In my life I have collected quite a bit of jewelry myself. I can't remember which was my first piece of jewelry, but one of the earliest ones must have been a red coral necklace that I lost quickly if I remember right. After that came two silver pendants, a heart and a filigree flower with a pearl in the center (that I stubbornly declared to be an edelweiss). I wore the heart 24/7 for a long time until an incident caused my taking it off for good.
After that my memories get a little fuzzy until I was about 12.

For this post, I picked some of my earliest silver rings because I had remembered already having written about my most precious piece - emotional value, not monetary - but then I had the strange feeling that I had told the story of my first friendship ring before as well. Guess what, I have. And some other stories as well.
Here. Doh. I'm getting old (but at least remembered just in time).
But hey, maybe this just IS a topic for more than one post. If I only drop those memories on you every, now and then, it should be fine, shouldn't it?
And if it means that my jewelry box gets organized once again and I maybe learn something, that's a nice side effect, right?

I put my silver rings back and instead I grabbed a piece that I got around the same time and which I knew nothing about yet. Let's try to find something out together.
It's a bangle that I can't remember having worn even once.
In 1977, I was invited to spend part of the vacation in the Bavarian Forest with my friend's family. They always had rooms with the same family in a small village and also spent evenings with them, playing cards or talking. When we didn't go hiking or visit other tourist spots like glass shops in the area, the lady of the house sent us on little errands into the village to keep us entertained. She was a talented dressmaker and I remember the bolero and skirt she sewed for my friend as a gift.
She didn't make me feel left out, though. When our vacation was over, she came up to me and said she had a gift for me, too - this bangle.

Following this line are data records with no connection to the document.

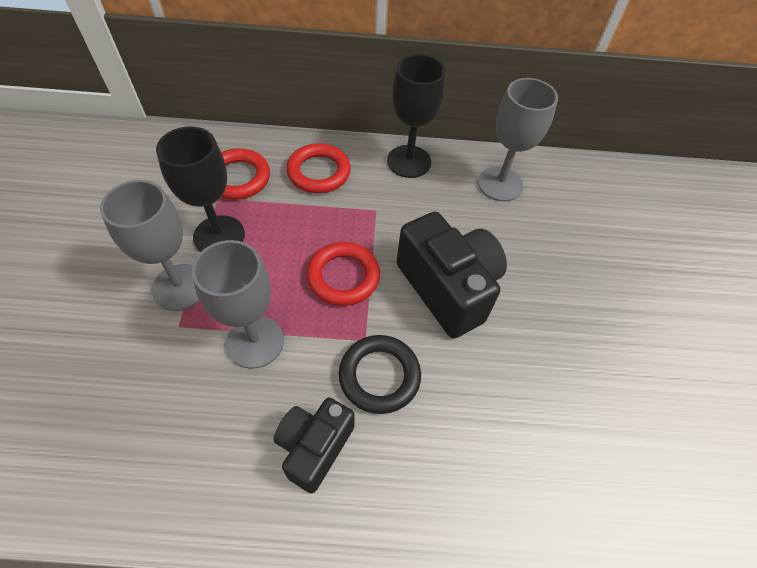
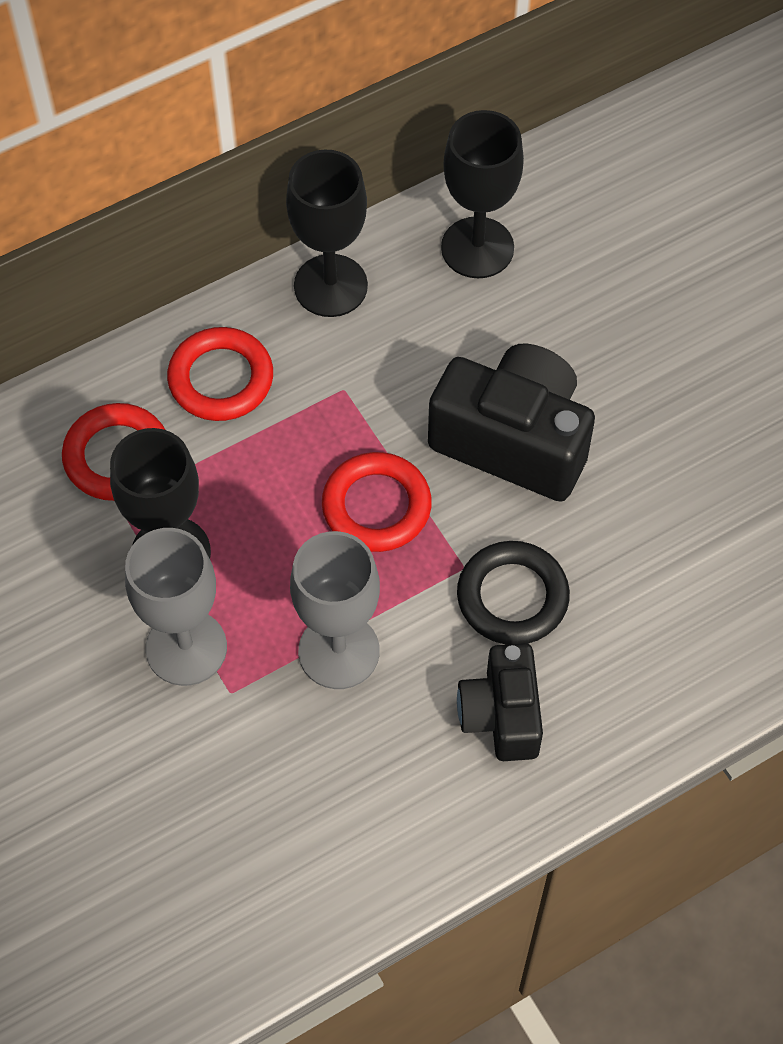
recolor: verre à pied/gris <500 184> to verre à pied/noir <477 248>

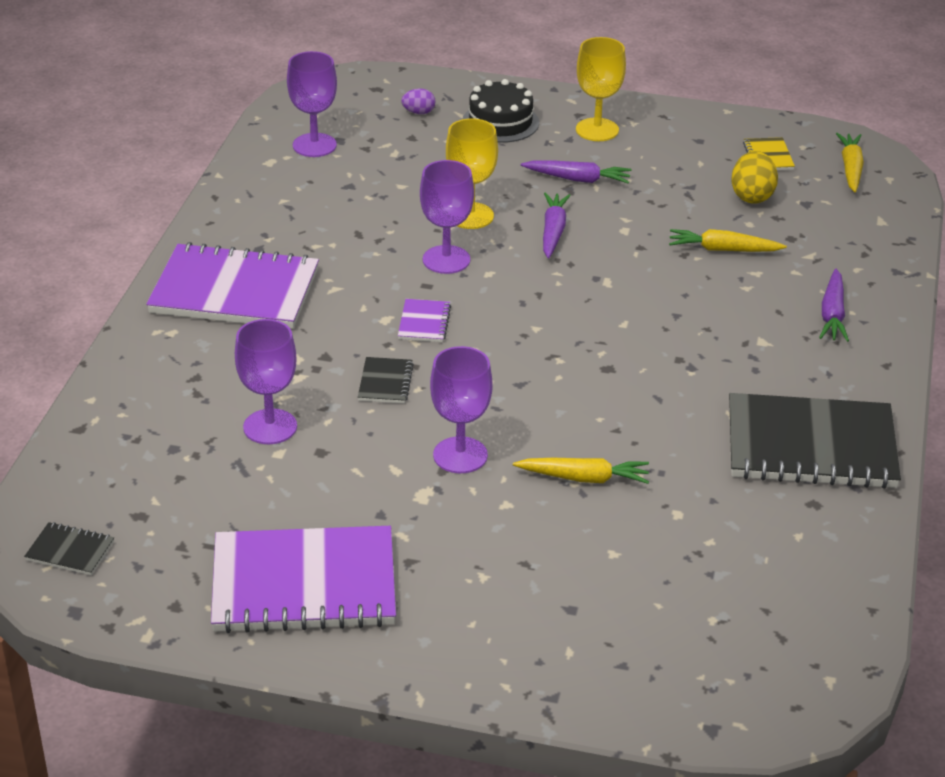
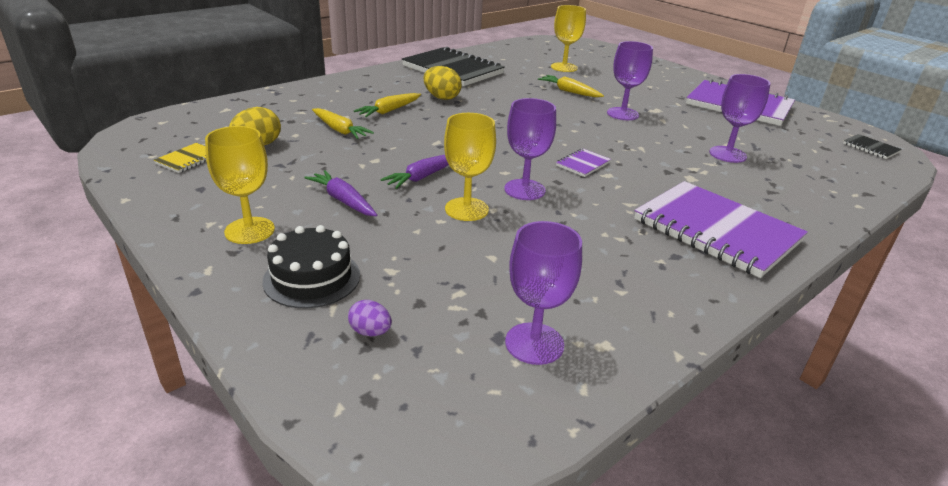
delete: carotte/violet <832 314>; carnet/noir <385 382>
insert: verre à pied/jaune <564 67>; œuf/jaune <442 97>
move: carotte/jaune <850 168> to <389 111>

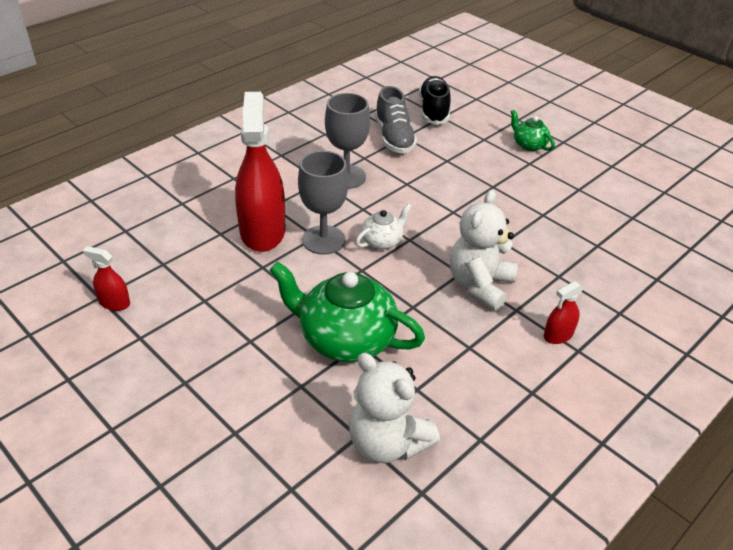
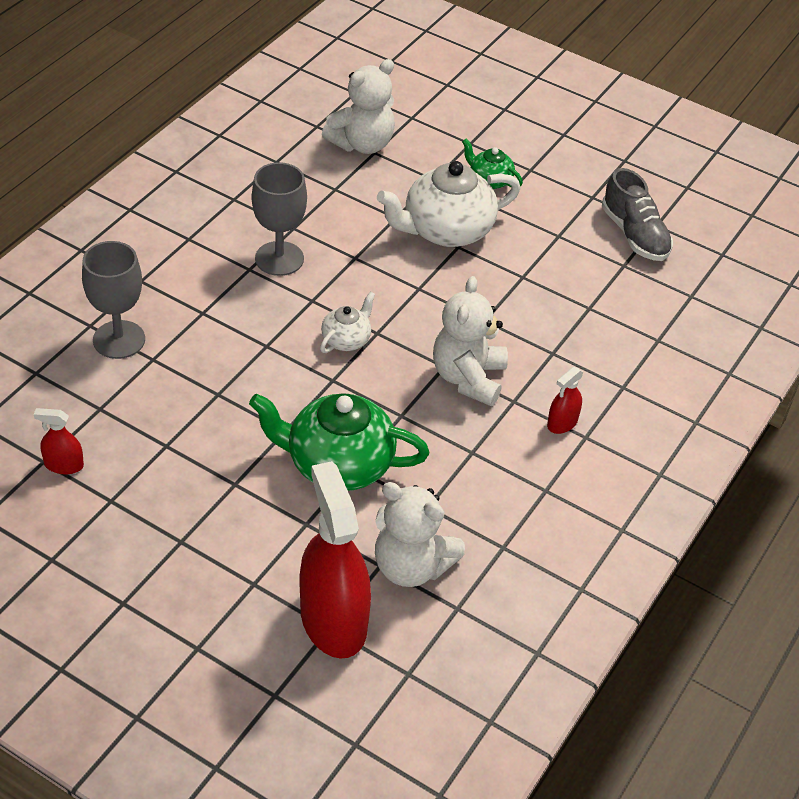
insert: théière/blanc <446 230>
move: chaussure/gris <394 137> to <634 235>; vaporisateur/rouge <262 231> to <333 620>; verre à pied/gris <323 240> to <119 340>
replace: chaussure/noir <434 110> to ours en peluche/blanc <362 144>

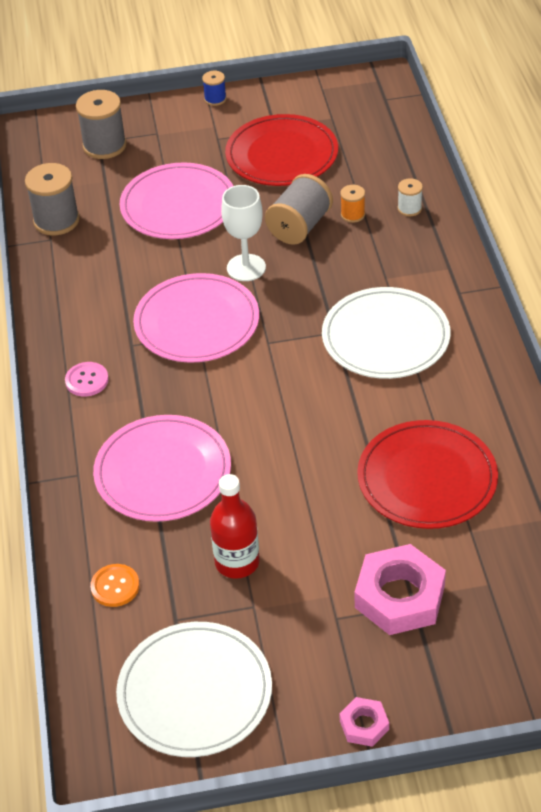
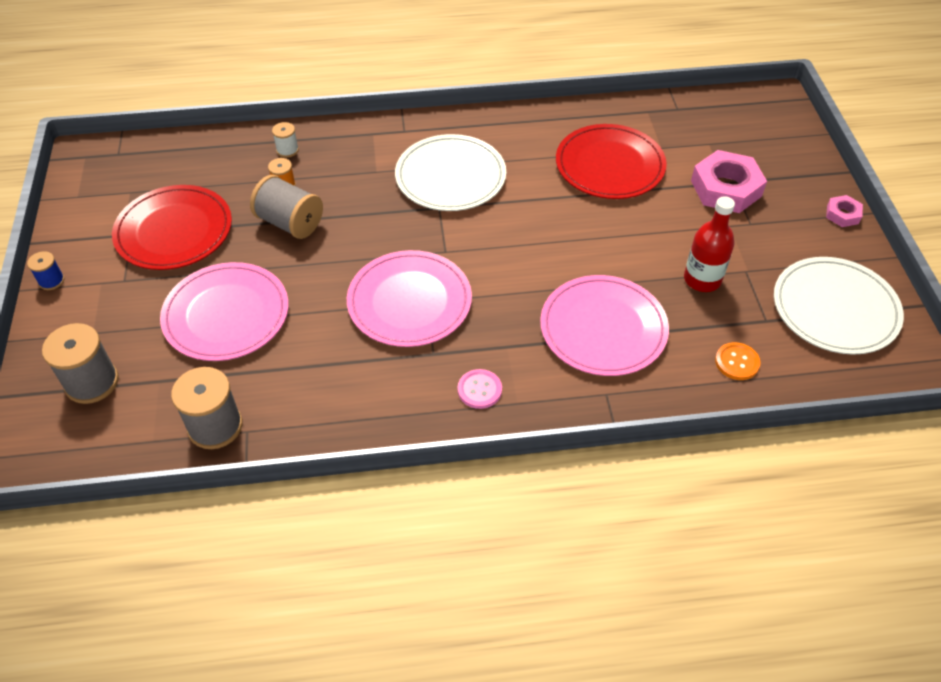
delete: verre à pied/blanc <246 268>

While I appreciated the gift as such, I think I may have been too young to appreciate the modernist design. Also the bangle felt too heavy on my wrist, and soon it went into my first jewelry box from where it moved to the next to the next to the next ...
Every, now and then I looked at it, but always decided against wearing it because it just wasn't my style. It's quite amazing how much wear it got although it wasn't worn. Being pewter - which I'm not sure I even realized despite the marking - it also bent rather easily out of shape.
A soap bath and a bit of polishing didn't make much difference. I couldn't try the other tip I found online, to use warmed up beer, as beer is not my beverage of choice and there wasn't any.

Of course we didn't have internet back then and later I didn't even bother with a closer look at the markings ... which I did for this post, though.
There are two. One says "Dansk handarbejde" = "Danish handicraft", the other one "Løgeskov tin Danmark".
I couldn't find anything about the history of Løgeskov pewter in German or English and my Danish consists of the incredibly useful sentence "The room is big", but a list told me that Løgeskov Tin was not the only pewter jewelry manufacturer in Denmark.




What I also found were several pictures of pieces that would have gone well with my bangle, either because the design was almost or completely the same or because the same bright red glass cabochons (always my favorite part of the bangle) were used, or both. Rings, pendants, earrings, they had it all, and some pieces are even for sale on German eBay at this moment.
Moreover, I discovered that my bangle came with glass cabochons in different colors, yellow, light green, or blue, for example.

Well, I've learned something new and the bangle will go back into the chest for now, it probably has got used to it in the last 45 years ;-)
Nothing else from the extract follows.